BAILED out British bank Barclays was stung by shareholders today after nearly a third of their votes failed to back the bank's bumper pay awards.
Following a heated annual meeting, Barclays revealed that 32% of investors voted against or withheld votes for the bank's pay report, while 24pc failed to back remuneration committee chairman Alison Carnwath.
Chief executive Bob Diamond sparked anger among shareholders when it emerged he would receive £17.7m (€21.7m) in salary, bonus, benefits and vested long-term share awards last year, despite admitting his bank's performance was "unacceptable" in 2011.
The protest vote is a sizeable one in terms of recent corporate history and will send a powerful message to the bank's board.

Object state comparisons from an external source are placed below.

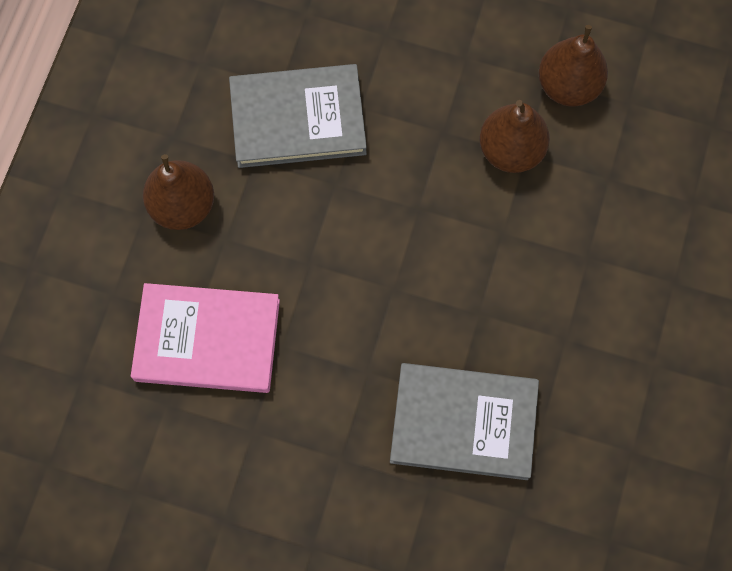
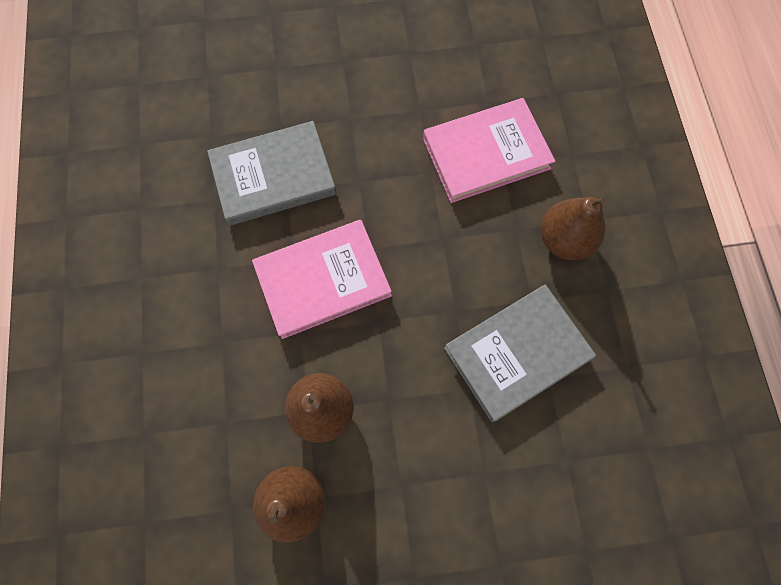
camera: 155 degrees right, 0 degrees up
(457, 275) = (323, 280): none -> pink book

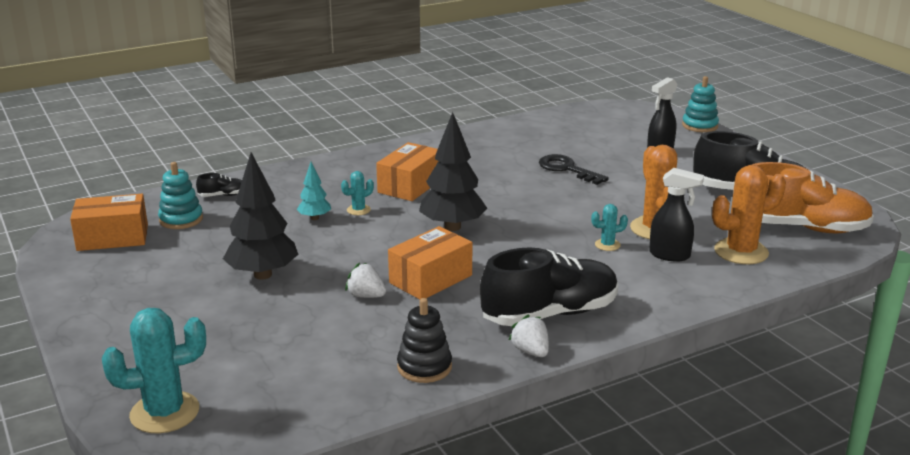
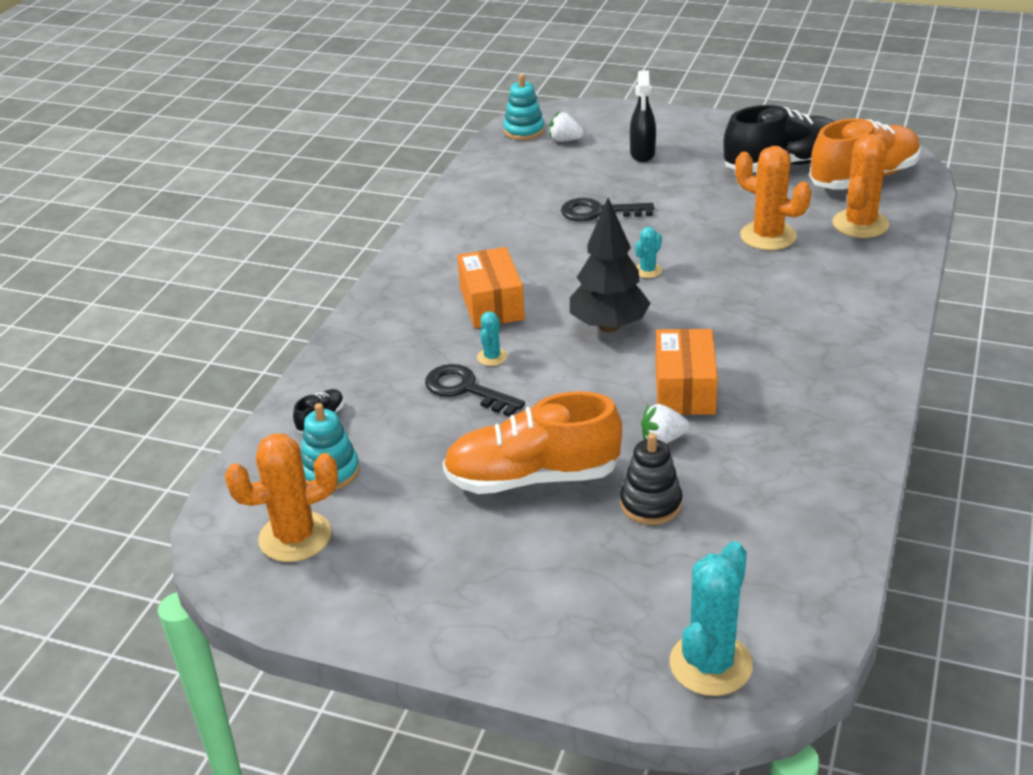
camera: 40 degrees left, 10 degrees up
(113, 237) = (295, 537): orange box -> orange cactus
(263, 274) = (532, 478): black tree -> orange shoe
(314, 218) = (466, 389): turquoise tree -> black key
(424, 367) = (827, 473): black stacking toy -> black stacking toy (650, 504)
(530, 351) = (873, 406): white strawberry -> white strawberry (565, 140)
(550, 314) = (829, 364): black shoe -> none
(607, 245) = (760, 272): turquoise cactus -> turquoise cactus (648, 270)
(670, 255) = (819, 256): black spray bottle -> none
(700, 126) = (629, 110): turquoise stacking toy -> turquoise stacking toy (524, 131)

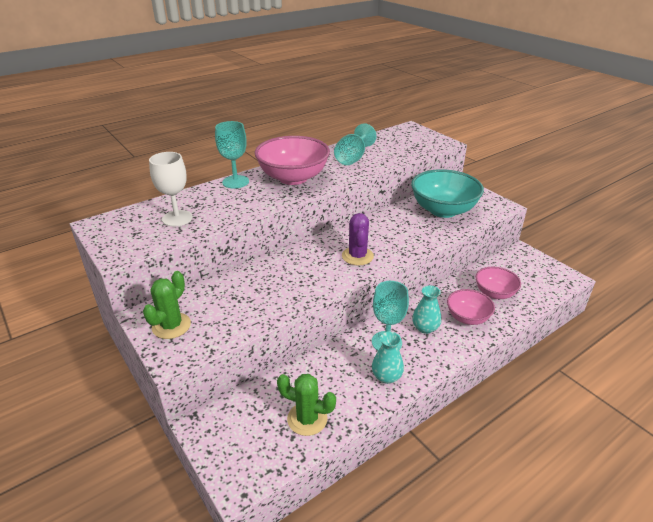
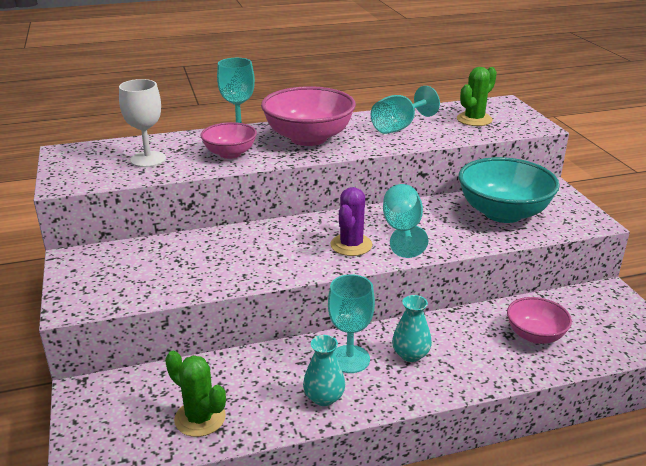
camera: 20 degrees right, 5 degrees down
(171, 326) = (92, 274): green cactus -> green cactus (474, 119)
(386, 237) = (402, 231): none -> turquoise goblet
(467, 318) = (476, 356): pink bowl -> pink bowl (230, 154)

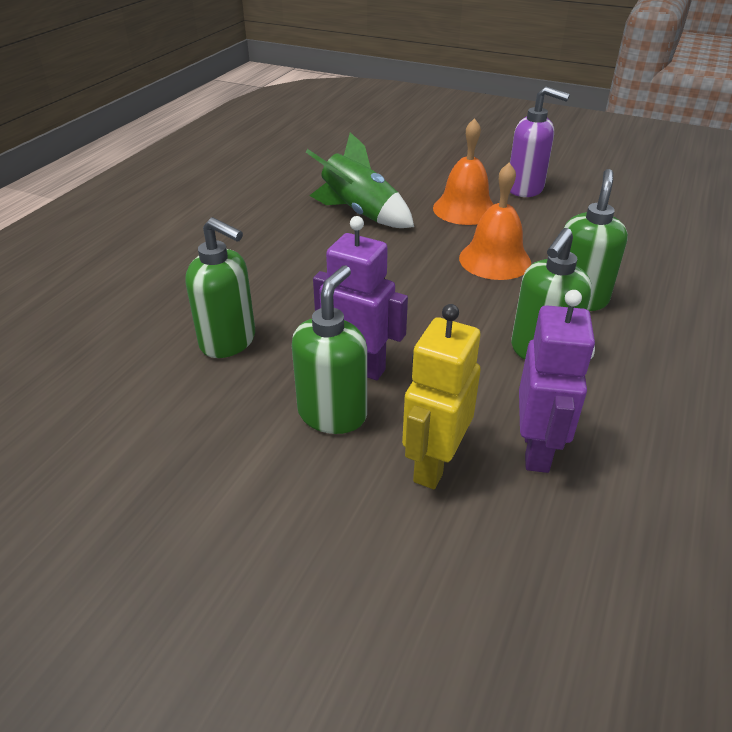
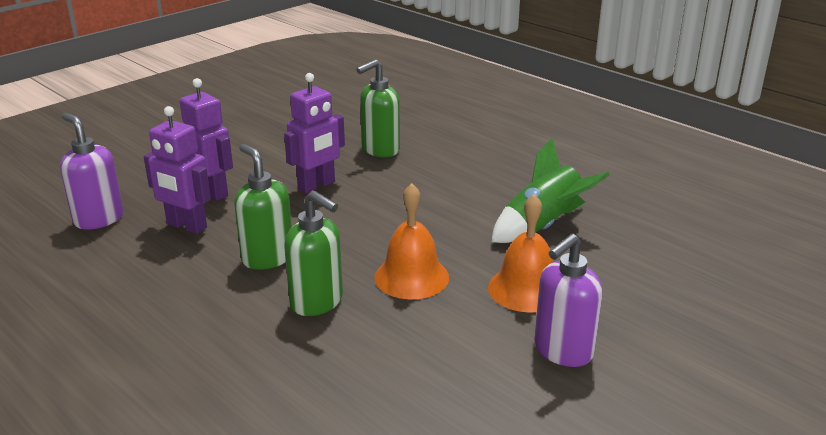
camera: 110 degrees right, 10 degrees down
(332, 414) = (282, 171): green soap dispenser -> none
(434, 464) = (212, 192): yellow robot -> purple robot
(600, 568) = (98, 219): none -> purple soap dispenser

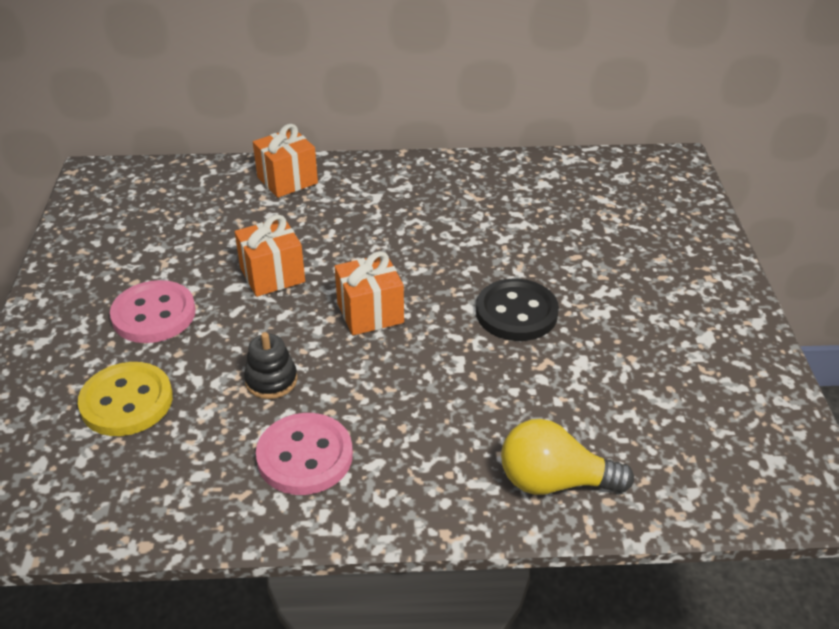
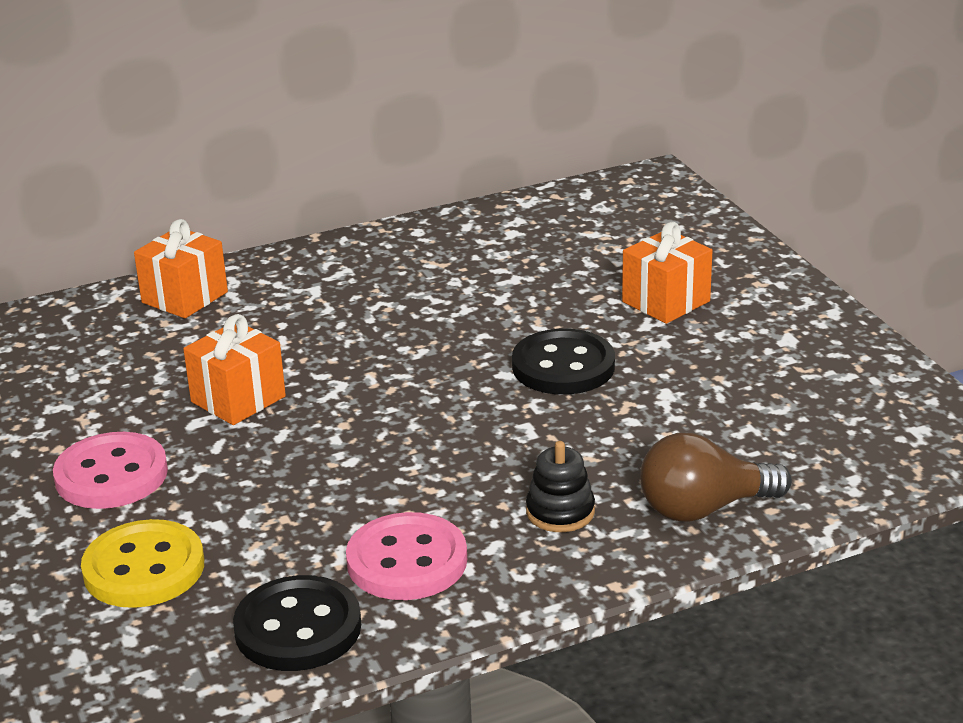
camera: 20 degrees left, 10 degrees down
(195, 491) = (298, 628): none -> black button
(271, 380) = (313, 501): black stacking toy -> black stacking toy (560, 512)
(370, 313) = (389, 407): orange gift -> orange gift (666, 301)
(554, 481) = (704, 508): yellow light bulb -> brown light bulb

The blow comes at a time when the Government is consulting on plans to return power to shareholders, which would include introducing a binding vote on executive salaries.
British business secretary Vince Cable welcomed signs of what he said was shareholders "doing what they are supposed to do, which is holding executives to account".
Mr Cable is reportedly still considering a proposal to require the backing of 75pc of shareholder votes on company resolutions, such as pay deals.
The Barclays vote came despite an apology from chairman Marcus Agius, whose admission that the bank failed to engage with shareholders was met with heckling, shouting and heated questions over the bank's pay culture.
Mr Agius defended the bank's position, saying "the brutal reality" was that paying "zero bonus" was not an option.
Responding to a shareholder question about why Mr Diamond merited any bonus at all, Mr Agius said: "We operate in an international competitive industry. We have to fight for our business every day.
"It's not an option to pay zero bonus. We would be so far out of line with our competitors that the commercial consequences would be dire."
A significant vote against the pay report and Ms Carnworth's re-election was expected after the Local Authority Pension Fund Forum, the Pensions & Investment Research Consultants and the Association of British Insurers warned members over the pay scheme.
And institutional investors, including Fidelity, Aviva and Scottish Widows, said they would vote against the report or re-election of Ms Carnwath.
Robert Talbut, ABI investment committee chairman, said today's vote "clearly shows the investor concern" with the company's remuneration policy.
He said: "Investors take executive pay very seriously. Getting it right is an important part of a successful company."
Earlier in the meeting, Ms Carnwath was given the opportunity to defend her record.
She said: "We reduced awards significantly in 2011."
But in response, one shareholder heckled "not enough", triggering laughter and applause from the auditorium.
Ms Carnwath went on: "We will continue to seek to push down remuneration levels in the context of the environment in which we operate."
Ms Carnwath was met with further taunts, such as: "Why have you only just woken up to this?"
Yesterday, the bank reported an adjusted return of equity of 12.2pc in the quarter - a key figure as Barclays has pledged to hit annual return of equity of 13pc.
Mr Diamond previously told shareholders it was "unacceptable" that the bank recorded a return of equity of just 5.8pc in 2011, down from 7.2pc the previous year.